The central bank also announced a return to the use of the 14-day bill as its primary instrument for conducting Open Market Operations (OMO), replacing the previous 56-day instrument.

The decision comes against the backdrop of a year marked by strong domestic economic performance and improving global conditions.

Over the past ten months, the headline inflation has fallen steadily, dropping from 23.8 percent at the end of 2024 to 8.0 percent in October 2025, hitting the Bank’s medium-term target.

This represents the tenth consecutive month of disinflation, driven by a combination of tight monetary policy, fiscal consolidation, currency appreciation, and favorable food prices.

Core inflation has also eased, with expectations well-anchored, signaling broad-based moderation in price pressures.

Domestic economic indicators have reflected a robust recovery.

The country’s GDP grew by 6.3 percent in the second quarter, supported by strong performances in the services and agricultural sectors. High-frequency data, including the Q3 Composite Indicator of Economic Activity (CIEA), recorded a 9.6 percent year-on-year growth, up from 2.9 percent in the prior year.

Consumer and business confidence surveys further indicate optimism in economic prospects.

The external sector has been resilient, driven by strong gold and cocoa export earnings.

Ghana recorded a current account surplus of US$3.8 billion by the end of September 2025, compared with US$553.7 million in the same period last year.

The country’s gross international reserves rose to US$11.4 billion, providing 4.8 months of import cover and supporting the cedi, which appreciated by over 32 percent year-to-date against the US dollar.

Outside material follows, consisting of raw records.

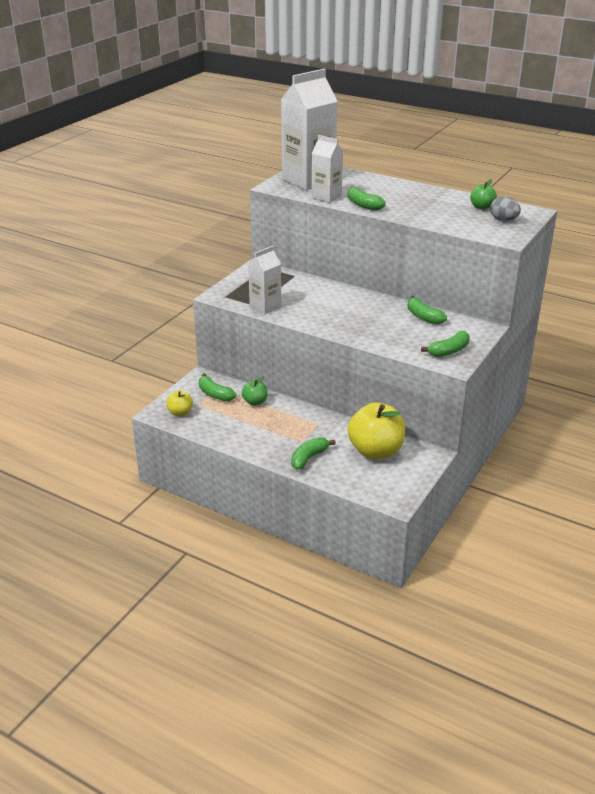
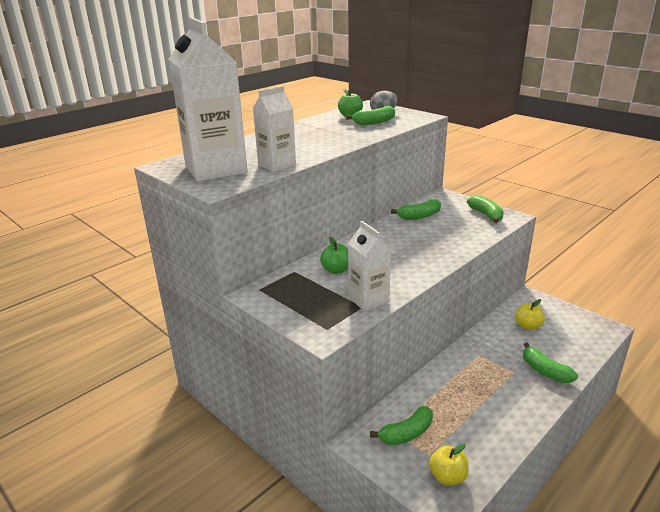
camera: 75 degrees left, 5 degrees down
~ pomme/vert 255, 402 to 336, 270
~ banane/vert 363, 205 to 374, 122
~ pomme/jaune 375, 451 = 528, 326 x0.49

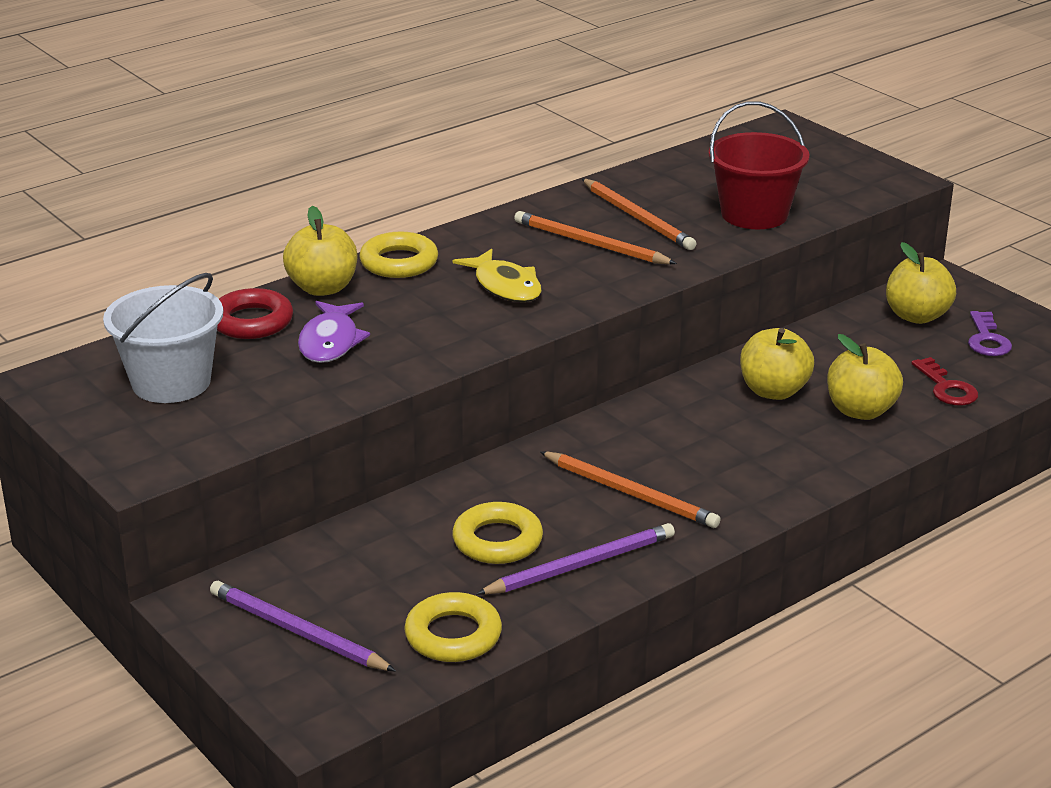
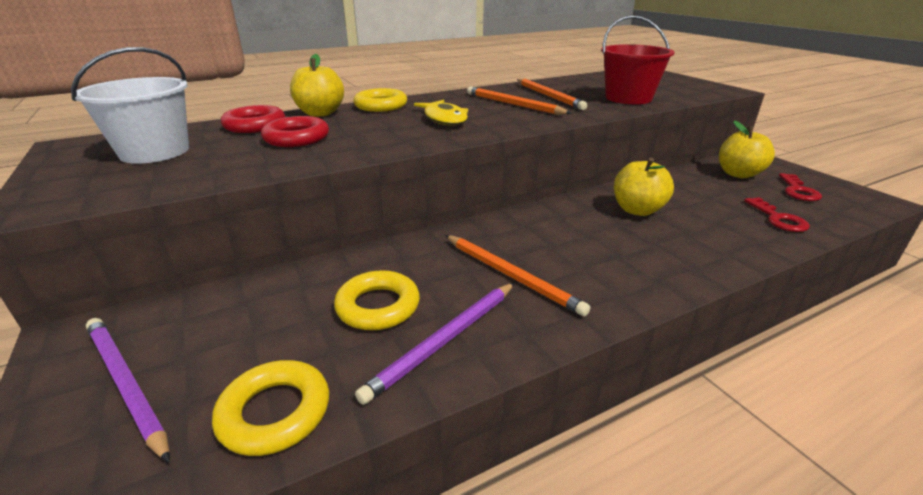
camera: 10 degrees right, 0 degrees up
~ poisson/violet 330, 342 to anneau/rouge 296, 138
~ crayon/violet 581, 565 = 445, 340 150 degrees clockwise
- pomme/jaune 860, 411
~ clé/violet 987, 339 to clé/rouge 798, 191

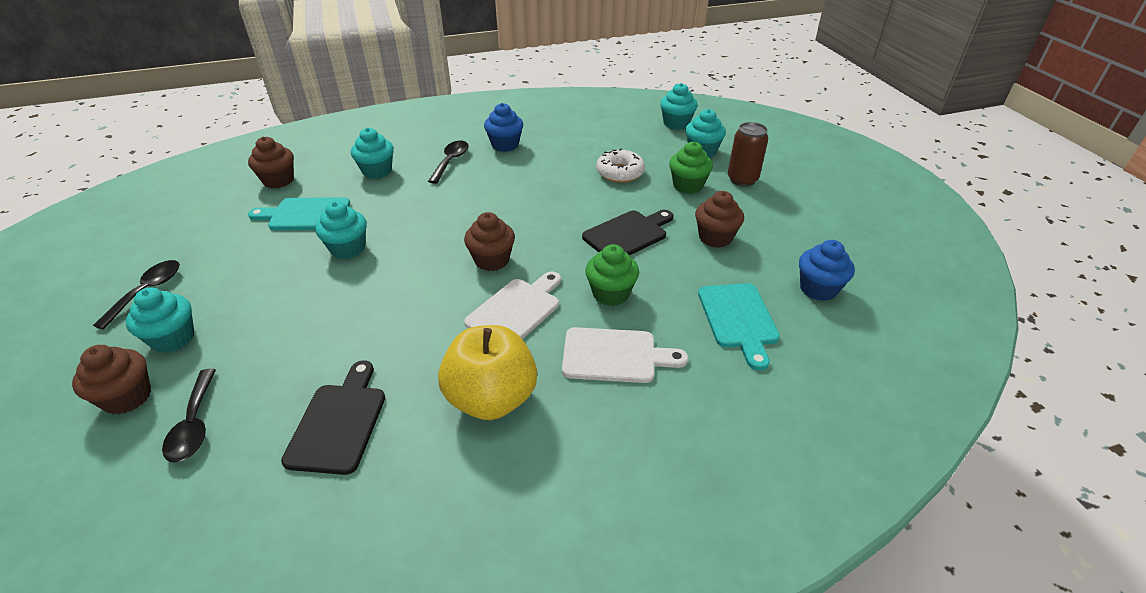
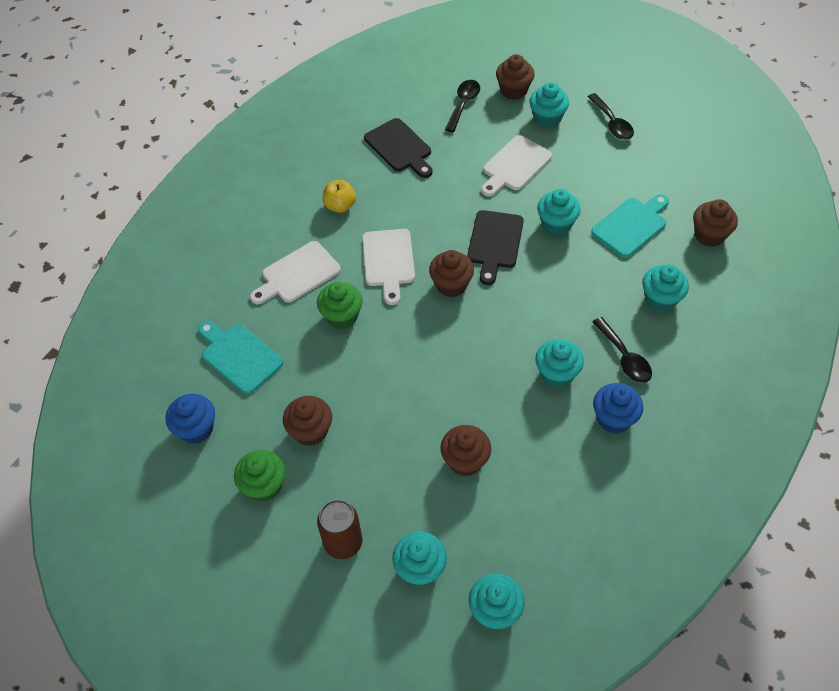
camera: 140 degrees right, 15 degrees up
~ cuillère/noir 194, 424 = 463, 104 75 degrees clockwise
~ pomme/jaune 491, 398 = 340, 206 x0.53
~ planche à découper/noir 627, 234 to 495, 243
~ beignet/blanc 620, 173 to muffin/marron 465, 461
~ muffin/vert 688, 186 to 264, 486
+ planche à découper/blanc 515, 165
+ muffin/turquoise 556, 374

Banking sector stability has also improved, with gains in profitability, solvency, and efficiency.

The capital gap in undercapitalized banks has narrowed, while non-performing loans have eased marginally, though asset quality remains a concern.

Private sector credit growth has shown gradual improvement, although high real interest rates continue to limit credit expansion.

At the MPC meeting, members highlighted both global and domestic considerations.

Globally, the International Monetary Fund projects growth of 3.2 percent in 2025 and 3.1 percent in 2026, with headline inflation moderating. Oil prices have declined amid subdued demand and increased OPEC+ supply, though geopolitical risks could reverse gains.

Domestically, the BoG emphasized the need to consolidate external buffers, maintain exchange rate stability, and support the ongoing economic recovery.

MPC members individually proposed varying reductions in the MPR, ranging from 17.0 percent to 18.5 percent, reflecting the improved inflation outlook, strong reserve buffers, and sustained currency stability.

The majority consensus favored a 350-basis-point reduction to 18.0 percent, while retaining flexibility for further adjustments in the January 2026 MPC meeting if disinflation continues.

The Bank of Ghana’s policy decision underscores its commitment to maintaining price stability while fostering economic growth, ensuring that monetary conditions remain supportive amid a favorable macroeconomic environment.

The next Monetary Policy Decision will be announced after the MPC meetings scheduled for January 2026.